1. Une classification inadaptée
Le positionnement d'un salarié sur un coefficient ne correspondant pas à ses fonctions réelles est source de rappels de salaire.
2. Des majorations de nuit incorrectes
Une mauvaise identification des plages horaires de nuit entraîne un calcul erroné des majorations dues.
3. Un travail dominical mal valorisé
L'oubli des contreparties spécifiques au travail du dimanche est une anomalie fréquente lors des contrôles.
4. Des heures supplémentaires mal décomptées
Un mauvais suivi des plannings conduit souvent à une sous-évaluation ou une surévaluation des heures supplémentaires.

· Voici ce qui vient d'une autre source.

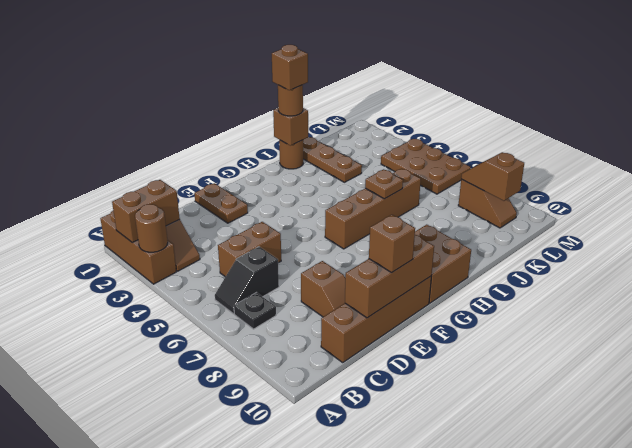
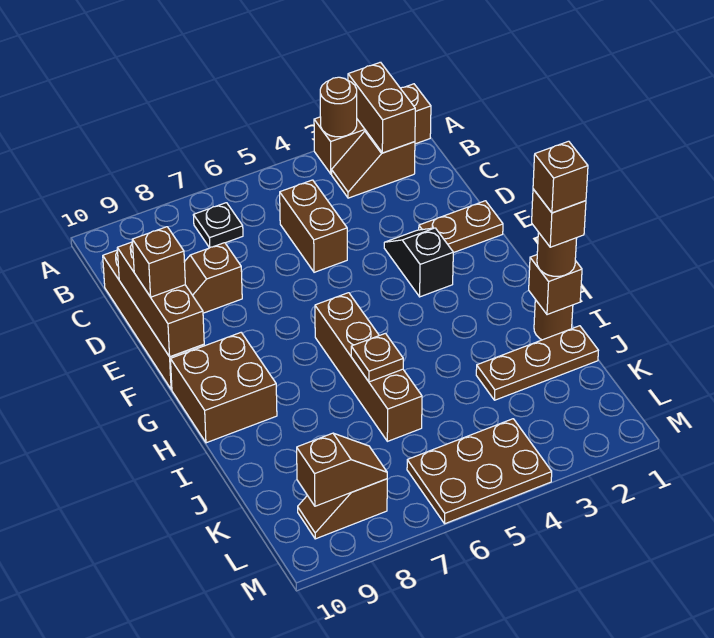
black slope B6:C6 level 1 top C -> black slope E3:F3 level 1 top F
none -> brown brick I1 level 5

5. Des contrats de travail incomplets
L'absence de certaines clauses obligatoires fragilise juridiquement l'entreprise en cas de litige.
6. Une reprise de personnel mal sécurisée
Une reprise Annexe VII mal préparée peut générer des erreurs durables sur l'ancienneté ou la rémunération de référence.
7. Des anomalies en DSN
Des données incohérentes entre la paie et la DSN peuvent entraîner des rejets ou des signalements erronés.
8. Des congés payés mal calculés
Le cumul des droits à congés doit être suivi avec précision, notamment en cas d'absences répétées.
9. Des primes conventionnelles oubliées
Certaines primes spécifiques au secteur (astreinte, panier, habillage) sont parfois omises alors qu'elles sont dues.
10. Une absence d'audit préventif
Ne pas contrôler régulièrement ses pratiques de paie augmente mécaniquement le risque d'accumulation d'erreurs sur plusieurs exercices.